In calculating the publicly announced price of the apartment of this case, since the price of the building attached to this case is not reflected in calculating the inherited property value of the land of this case, it would result in unfairly lowering the Plaintiffs’ inheritance tax burden if the value of the building attached to this case is included in the building value of the apartment of this case.

2) As to the additional tax portion

Under the Corporate Tax Act, the additional tax for underreporting and additional tax for unfaithful payment are a kind of administrative sanctions imposed when a taxpayer corporation is liable to faithfully return a tax base and pay the tax amount in order to ensure the propriety of taxation, and is negligent in fulfilling its obligations to secure it.

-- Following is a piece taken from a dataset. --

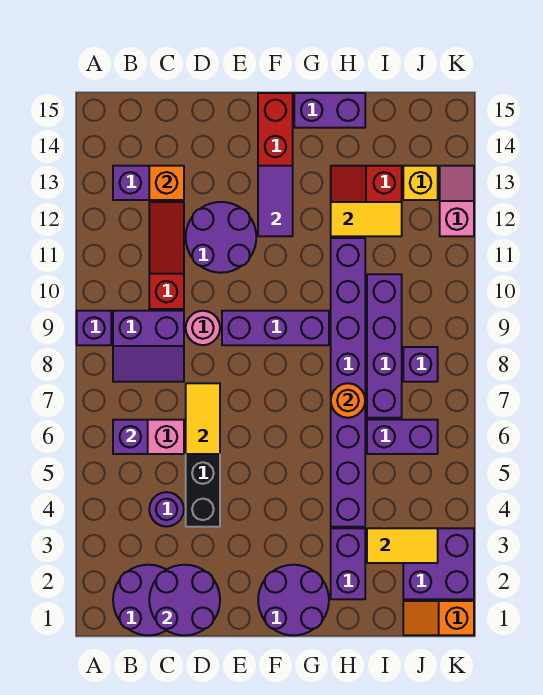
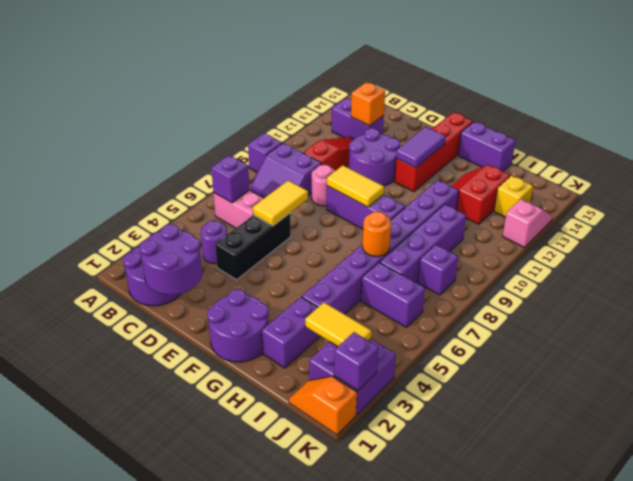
yellow tile H12:I12 level 2 -> yellow tile E9:F9 level 2
none -> purple brick K2 level 2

Such sanctions are not imposed where there is a justifiable reason to believe that it is not unreasonable for a taxpayer to be unaware of his/her obligations due to a conflict of opinion due to a construction of the tax law beyond the scope of simple legal sites or misunderstandings, etc., and where there is a circumstance where it is reasonable to present it, or where it is unreasonable to expect the relevant party to fulfill his/her obligations, etc. (see, e.g., Supreme Court Decision 2002Du666, Aug. 23, 2002).

Since it seems that the plaintiffs knew that the attached building of this case was used as a separate building from the apartment of this case for the purpose of leasing it to a third party, it would have been sufficiently recognizable that the attached building of this case could not be the common use area of the apartment of this case, and in light of the fact that the attached building of this case, such as property tax, has already been treated as separate real estate in tax administration, it seems that the plaintiffs believed that the value of the attached building of this case should be considered in the calculation of the land value of this case is merely a mere legal site or misunderstanding, and therefore, it is difficult to deem that there is any justifiable reason that it is not attributable to the failure to perform its duties. Accordingly, the plaintiffs' assertion on this part is without merit.

3. Conclusion

Therefore, the plaintiffs' claim is dismissed as it is without merit, and it is so decided as per Disposition.